The report, entitled Is There a Student Debt Crisis? answers that question by stating that the real problem is not “ballooning monthly payments” for college graduates, but rather the debt that non-graduates carry without the ability to generate the income a college degree provides.  

“Most graduates who borrowed to attend a four-year university face no debt crisis,” writes Max Eden, a senior fellow at the Manhattan Institute. “It is students who attended, but often did not complete, lower-quality for-profit and two-year public institutions who are facing financial hardship.”

An October 2015 Federal Reserve study showed a link between failing to graduate and being late on student loan repayments.

Borrowers with no degree owe an average of $12,542, compared to $24,133 owed by bachelor degree holders. However, the non-graduates were late on their loan payments 43.5 percent of the time, as opposed to 11.1 percent of graduates who earned a bachelor’s degree.  

Even borrowers who graduated from for-profit institutions were delinquent 26.5 percent of the time, compared to 16.6 percent from public two-year schools, 11.6 percent from private nonprofit, four-year colleges, and 10.3 percent from public, four-year institutions.

Eden points out that the Federal Income-Based Repayment (IBR) program allows borrowers to make monthly payments equaling 10 percent of their discretionary income (15 percent if they were not a new borrower on or after July 1, 2014).

If they have not repaid the full loan at the end of 20 years (25 if they were not a new borrower on or after July 1, 2014), the debt is forgiven.

However, non-graduates who “need the IBR plan the most” often do not use it because of an “information and administrative bottleneck,” says Eden.

“Even as participation in IBR among non-graduates has floundered, the Obama administration modified the terms of the program to enable borrowers with graduate degrees to receive significant federal loan forgiveness,” he pointed out, even though only 2 percent of post-graduate borrowers default within two years, compared to 20 percent of non-graduates and 8 percent of undergraduate borrowers who earn a bachelor’s degree.

In an interview with CNSNews, Eden explained that the “bureaucratic complexity” of the IBR program is an issue.

“You have to proactively navigate the regulatory paperwork process,” he said. “It’s a much easier thing to do for folks who have gone through college or graduate school than for folks who have dropped out.”

“It shouldn’t necessarily be that hard, but to really fix it, you would need legislative action,” he added.

Moreover, he claims in the report that forgiving the debts of graduates with good job prospects ignores college dropouts who cannot find work.

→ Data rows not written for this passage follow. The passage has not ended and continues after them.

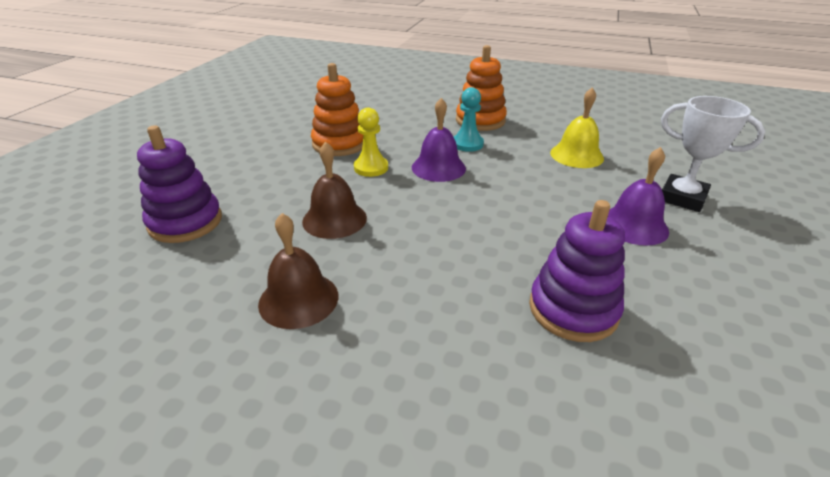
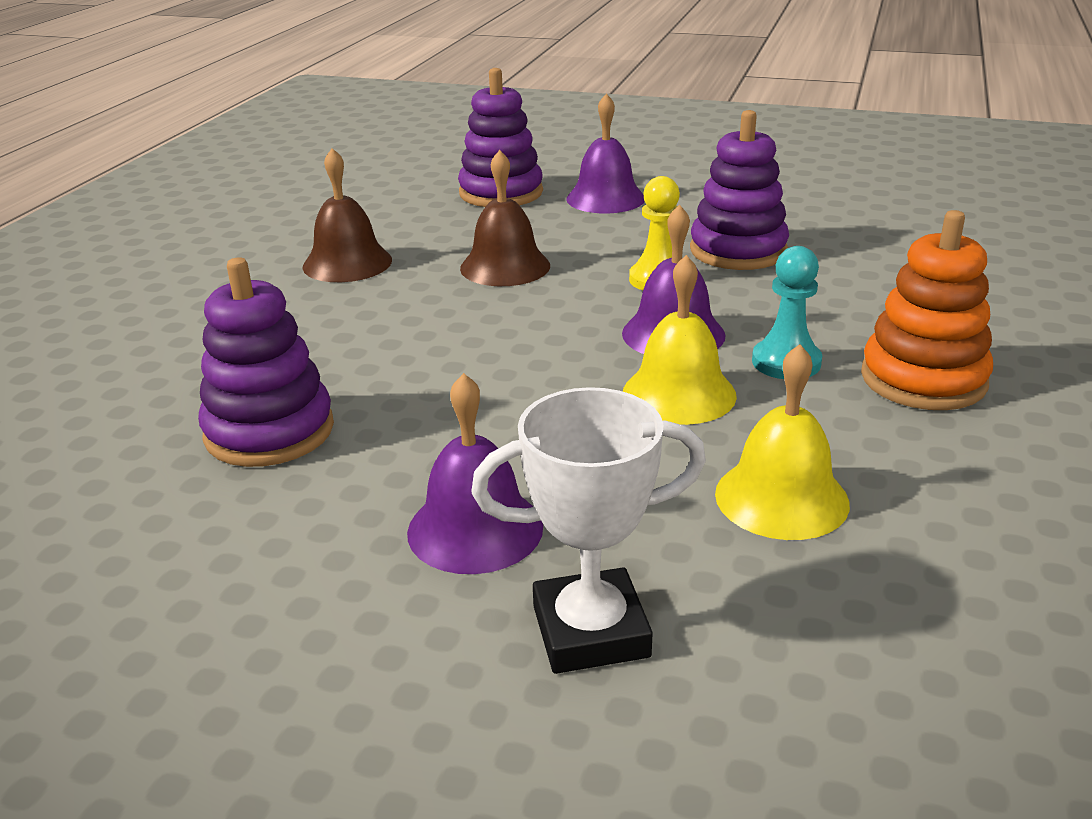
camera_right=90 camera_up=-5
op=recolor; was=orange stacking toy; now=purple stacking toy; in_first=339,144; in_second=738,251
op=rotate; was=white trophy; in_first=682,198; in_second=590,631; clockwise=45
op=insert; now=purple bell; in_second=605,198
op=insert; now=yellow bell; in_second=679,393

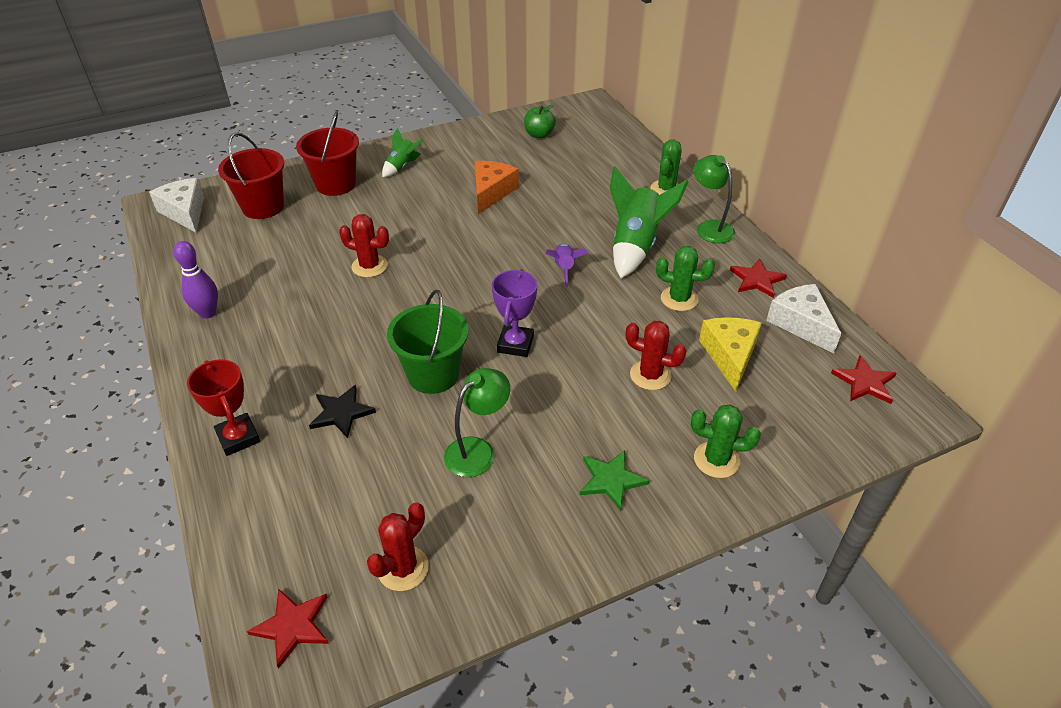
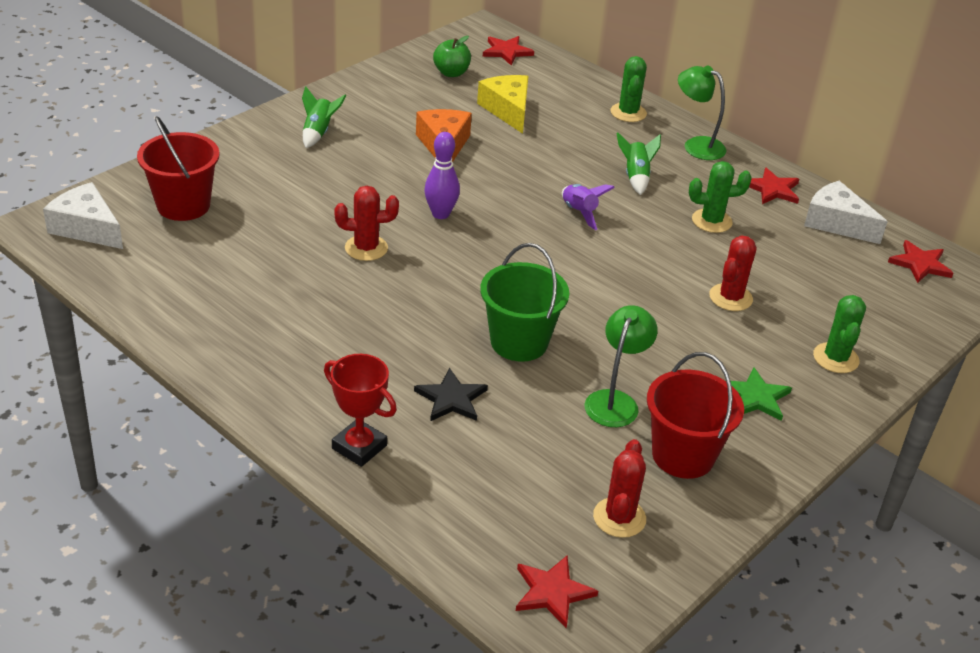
camera_right=-25 camera_up=-5
op=move; was=red bucket; in_first=336,184; in_second=683,455
op=resize; was=green rocket; in_first=635,246; in_second=635,177; ratio=0.53
op=move; was=purple bowling pin; in_first=207,313; in_second=440,214
op=delete; was=purple trophy; in_first=515,344
op=move; was=yellow cheese; in_first=730,355; in_second=508,110
op=rotate; was=red cactus; in_first=650,375; in_second=730,298; clockwise=-60
op=rotate; was=green cactus; in_first=716,460; in_second=835,358; clockwise=-75
op=insert; now=red star; in_second=506,52

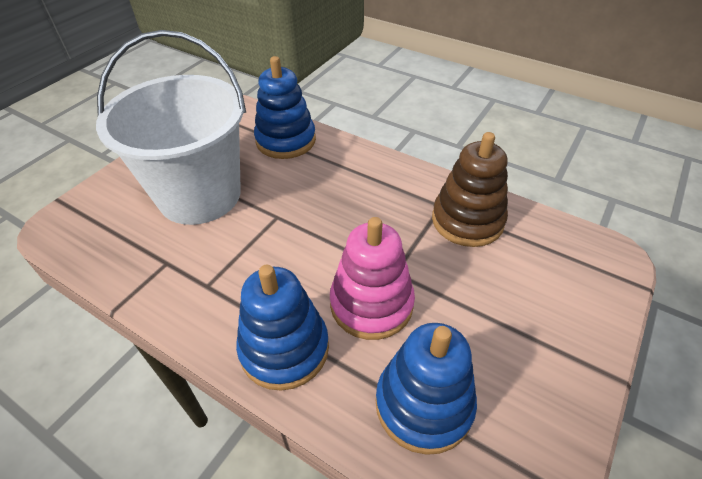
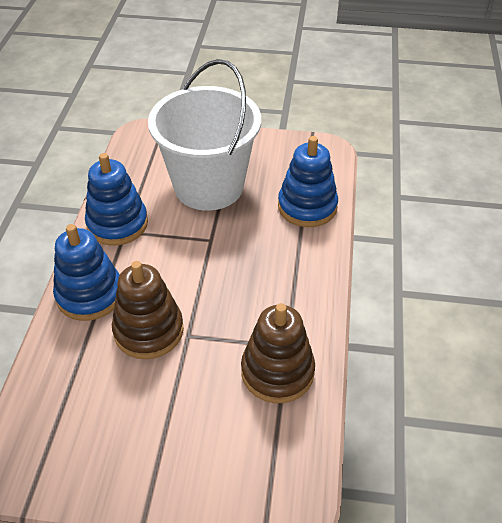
camera_right=65 camera_up=0
op=recolor; was=pink stacking toy; now=brown stacking toy; in_first=371,304; in_second=148,330
op=move; was=blue stacking toy; in_first=423,404; in_second=117,224

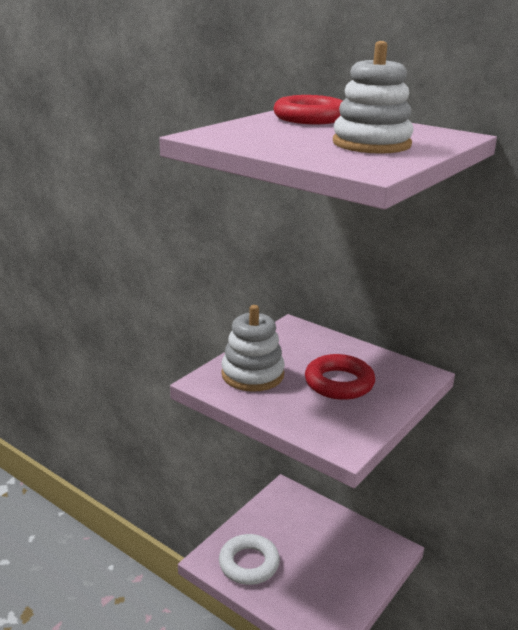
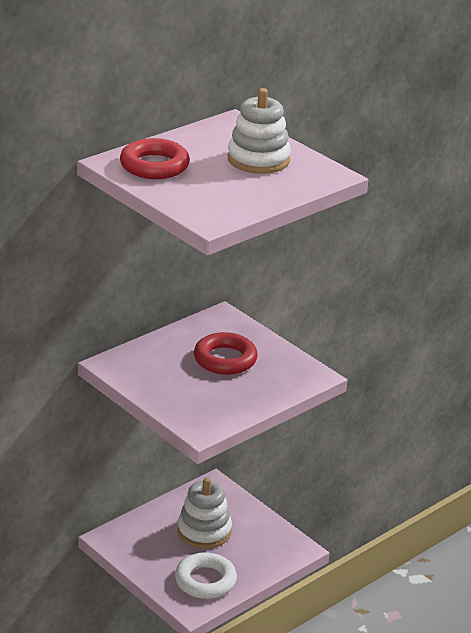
camera_right=-80 camera_up=5
op=move; was=white stacking toy; in_first=252,375; in_second=204,531

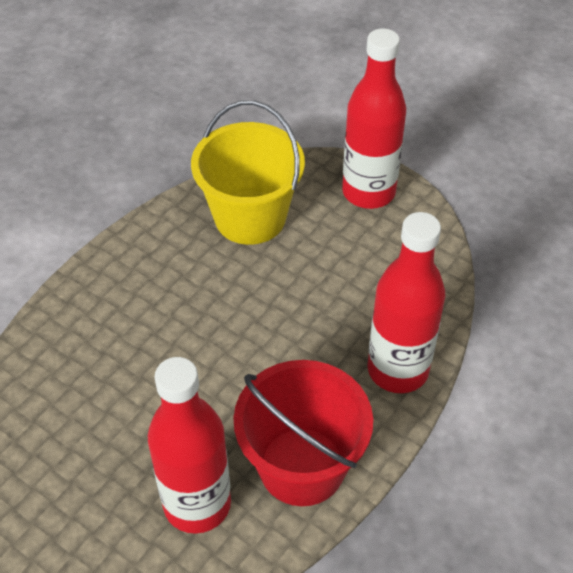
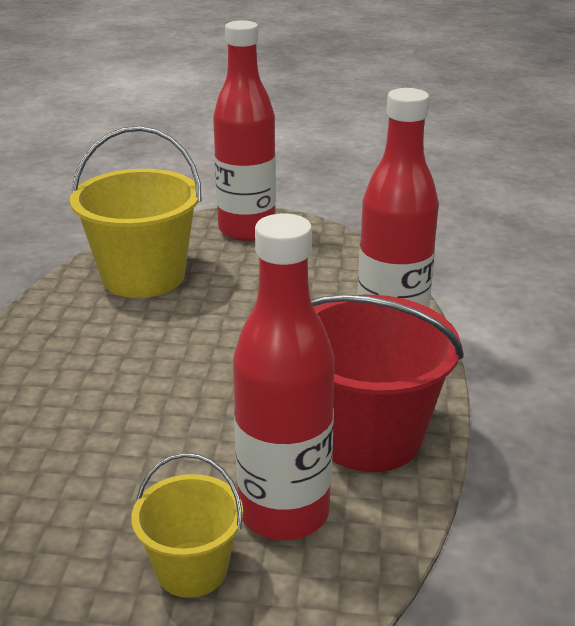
camera_right=-30 camera_up=-20
op=insert; now=yellow bucket; in_second=192,569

Students “are consistently told that they need to go to college” to achieve success, leading to “a lot of unprepared students these institutions have no particular reason to vet or support,” Eden told CNSNews.

Colleges and universities would be incentivized to improve their programs if they were responsible for paying back part of their students’ unpaid loans, he pointed out.

“Even a small amount of risk would give postsecondary institutions a reason to contain their costs and offer a better education,” he wrote.

And if low-income students do manage to pay back their loans, Eden thinks their schools should be eligible to receive a bonus.

According to a report from Cleveland Federal Reserve economist Joel Elvery, only a quarter of borrowers make monthly payments of more than $400, while half pay $203 or less.

A Brookings Institute study found that the rise in loan defaults is associated with students who borrow to attend for-profit, two-year and other non-selective colleges which tend to have low graduation rates.

The number of these “non-traditional” borrowers – who are also the ones most likely to struggle to repay their student loans - swelled to half of all student borrowers during and directly after the Great Recession, according to another Brookings study that Eden references.

Eden told CNSNews that for-profit colleges “have no particular institutional incentive to make sure that students graduate” because the dropout rate “doesn’t affect their bottom line”.

According to the National Center for Education Statistics, just 26.5 percent of students at for-profit institutions who started in 2008 graduated within six years.